A BPO works in a manner similar to letters of credit but the key difference is that where payments under LCs are made upon presentation of compliant documents, the payments under BPO are made subject to presentation of compliant data, as agreed. So, the buyer when he requests his bank (the obligor bank) to issue a BPO specifies the baseline data and the receiving bank effects payment if the seller submits shipment data that match the baseline data. SWIFT has developed the necessary ISO 20022 messaging standards to ensure smooth implementation of the new settlement mechanism.
The BPO will provide the benefits of a letter of credit in an automated environment, without the drawbacks of manual processing associated with the traditional letter of credit. The BPO protects the buyer since the bank only pays when the seller complies with the specific terms and conditions and produces the data required. The buyer can build safeguards into the BPO, including inspection of the goods and quality control, and set production and delivery times. The seller gets assurance of payment and access to pre-shipment or post-shipment finance. Automated data matching removes subjectivity in physical examination of documents and the risks of discrepancy disputes and delays. BPO ensures speed, reliability, convenience, reduced costs and improved accuracy.
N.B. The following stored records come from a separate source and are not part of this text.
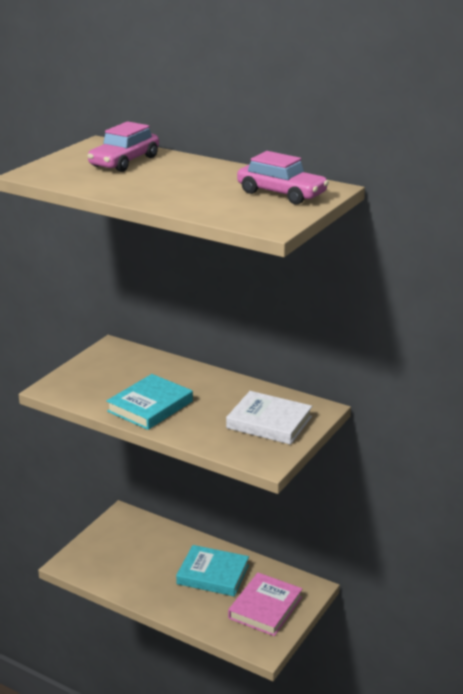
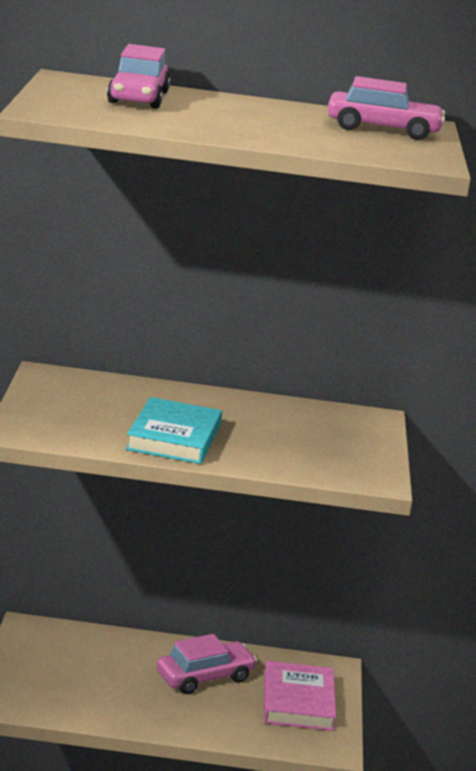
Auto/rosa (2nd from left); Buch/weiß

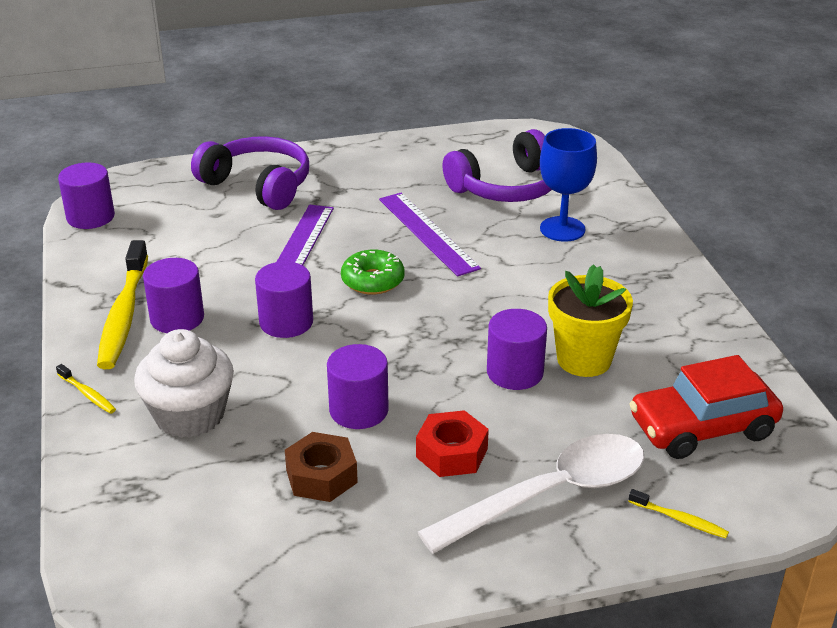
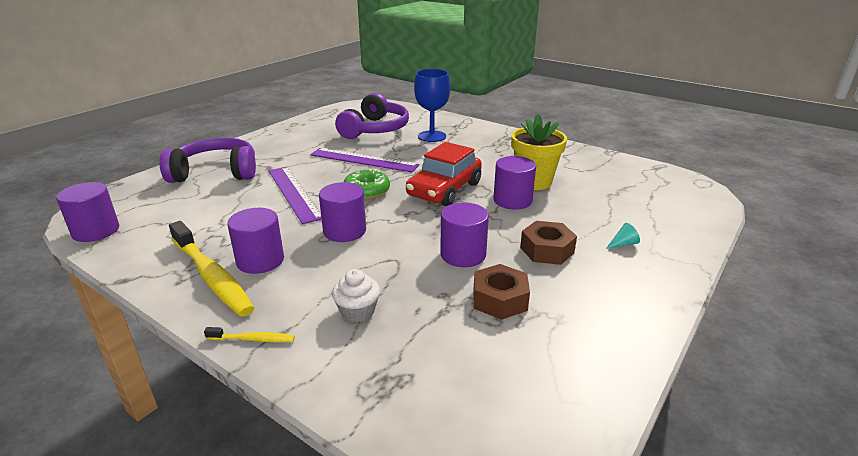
Muffin/weiß; Auto/rot; Sechskantmutter/braun (2nd from left); Kegel/türkis; Zahnbürste/gelb (3rd from left in the first image)

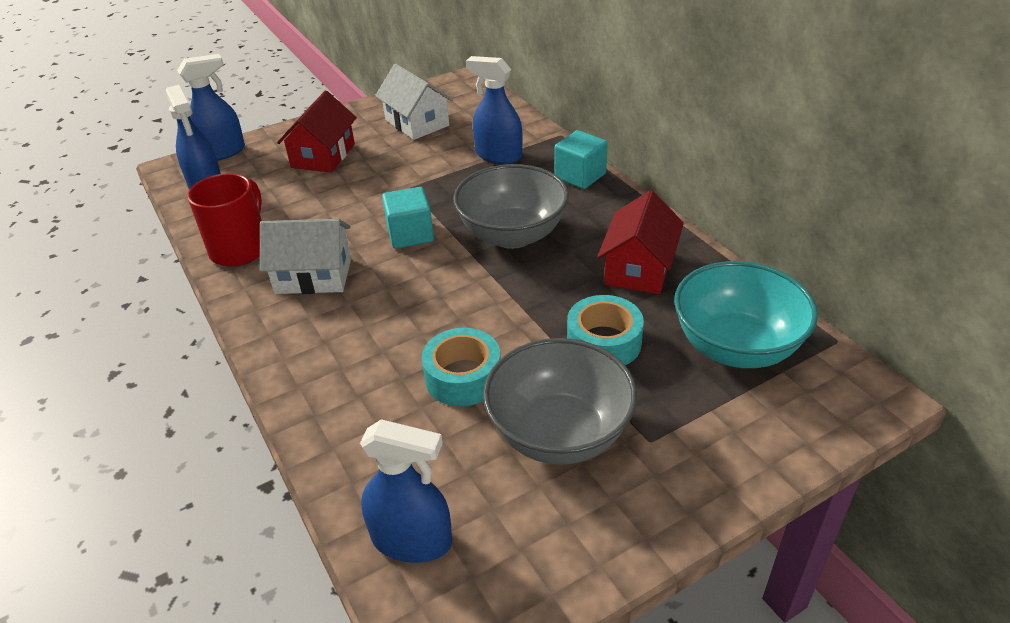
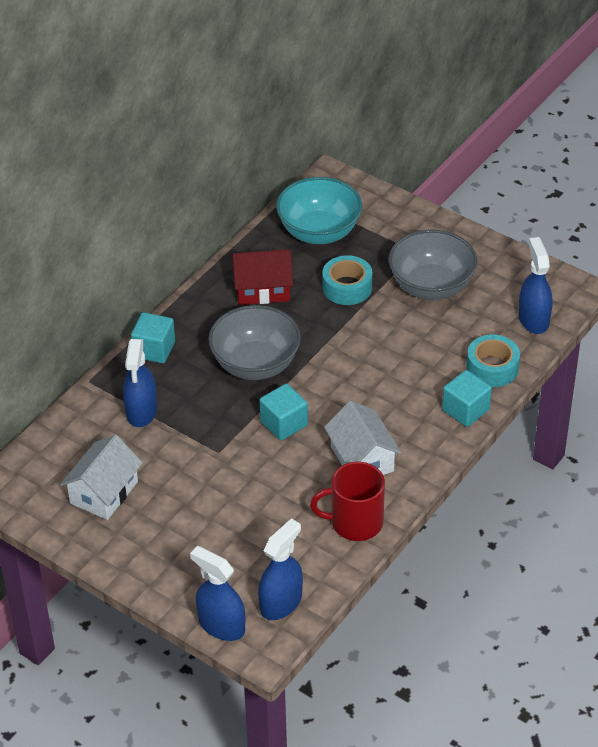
Kubus/türkis (3rd from left); Klebeband/türkis (2nd from left); Haus/rot (1st from left in the first image)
The BPO and related ISO 20022 messaging standards provide access to relevant data, records and reporting - giving banks the ability to provide risk mitigation, finance and payment services while introducing additional automation and efficiency into the supply chain management process.
By matching data via the ISO 20022 messaging standards, banks can track events in the physical supply chain which trigger the availability of value-added services in the financial supply chain. Unlike the manual checking of documents, there is no subjectivity attached to data matching - it either matches, or it doesn't.
Indian importers and exporters should quickly familiarise themselves with this new payment settlement mechanism. The banks should prefer the automated solution of compliant data at reduced costs that BPO offers. The Reserve Bank should ask banks to train the necessary staff and make available the new service to their clients.